Kementerian Perhubungan (Kemenhub) membantah tudingan melakukan intimidasi terhadap pengemudi maupun operator angkutan umum untuk menolak mengangkut peserta aksi Badan Eksekutif Mahasiswa Universitas Indonesia (BEM UI) pada Selasa (18/8/2026).
Direktur Jenderal Perhubungan Darat Kemenhub Aan Suhanan memastikan pihaknya tidak pernah memberikan instruksi kepada pengemudi atau operator angkutan umum untuk menolak, membatalkan, ataupun menghalangi pengangkutan peserta aksi BEM UI.
Pernyataan tersebut disampaikan Aan untuk meluruskan informasi yang beredar mengenai dugaan intervensi dan tekanan dari Kemenhub terhadap pengemudi angkutan umum.
Aan menegaskan informasi mengenai adanya intimidasi tersebut tidak benar. Kemenhub juga memastikan tidak berupaya menghalangi atau membatasi kegiatan masyarakat dalam menyampaikan pendapat di muka umum, termasuk aksi mahasiswa pada Selasa lalu.
Menurut Aan, Kemenhub menghormati hak masyarakat untuk menyampaikan aspirasi di ruang publik. Di sisi lain, penyelenggaraan pelayanan angkutan umum tetap harus dilakukan secara profesional dan sesuai dengan ketentuan yang berlaku.
Pelayanan transportasi juga harus memperhatikan aspek keselamatan, keamanan, dan ketertiban. Kemenhub menyatakan komitmennya menjaga profesionalitas penyelenggaraan transportasi umum sekaligus mendukung terciptanya ruang publik yang aman dan tertib serta tetap menghormati hak masyarakat sesuai peraturan perundang-undangan.
Sebelumnya, massa BEM UI menuding Kemenhub melakukan intimidasi terhadap gerakan unjuk rasa yang digelar pada Selasa (18/8/2026).

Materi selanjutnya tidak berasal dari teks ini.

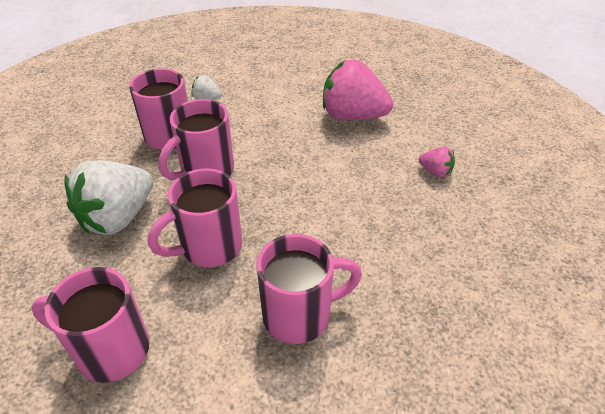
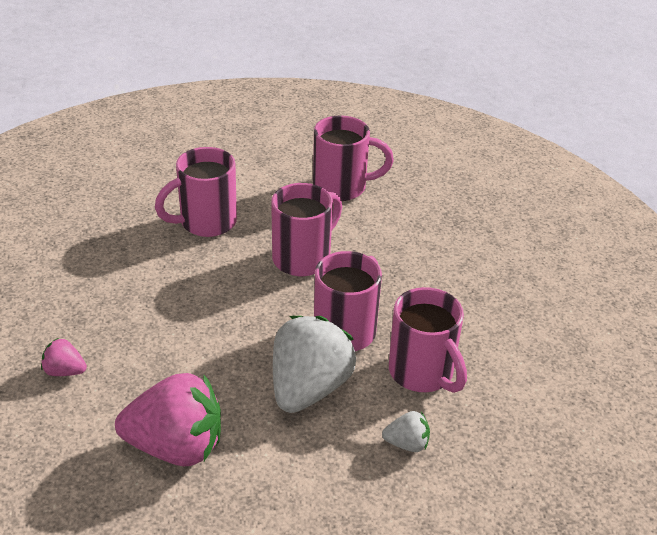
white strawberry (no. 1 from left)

Ketua BEM Fakultas Hukum (FH) UI, Dimas, menyampaikan tudingan tersebut ketika massa hendak membubarkan diri dari Jalan Jenderal Sudirman, Jakarta Pusat, pada Selasa sore.
Dimas menyebut dugaan intimidasi berkaitan dengan pembatalan bus yang sebelumnya akan digunakan untuk mengangkut massa dari Kampus UI, Depok, menuju lokasi aksi.
Baca Juga: Polda Metro Jaya Jelaskan Alasan BEM UI Dilarang Gelar Aksi di Bundaran HI
Ia menyebut bus Kopaja yang sebelumnya akan digunakan untuk mengangkut peserta aksi tiba-tiba dibatalkan. Dimas menduga pembatalan tersebut berkaitan dengan adanya surat yang disebut berasal dari kementerian.
Saat ditanya mengenai kementerian yang dimaksud, Dimas menyebut Kementerian Perhubungan. Namun, ia mengakui pihaknya belum mengetahui secara pasti penyebab pembatalan bus tersebut.
Kini, Kemenhub menegaskan tidak pernah mengeluarkan instruksi untuk menolak maupun membatalkan pengangkutan peserta aksi BEM UI. Dugaan terkait pembatalan layanan angkutan umum tersebut masih menjadi bagian dari informasi yang dipersoalkan oleh kedua pihak.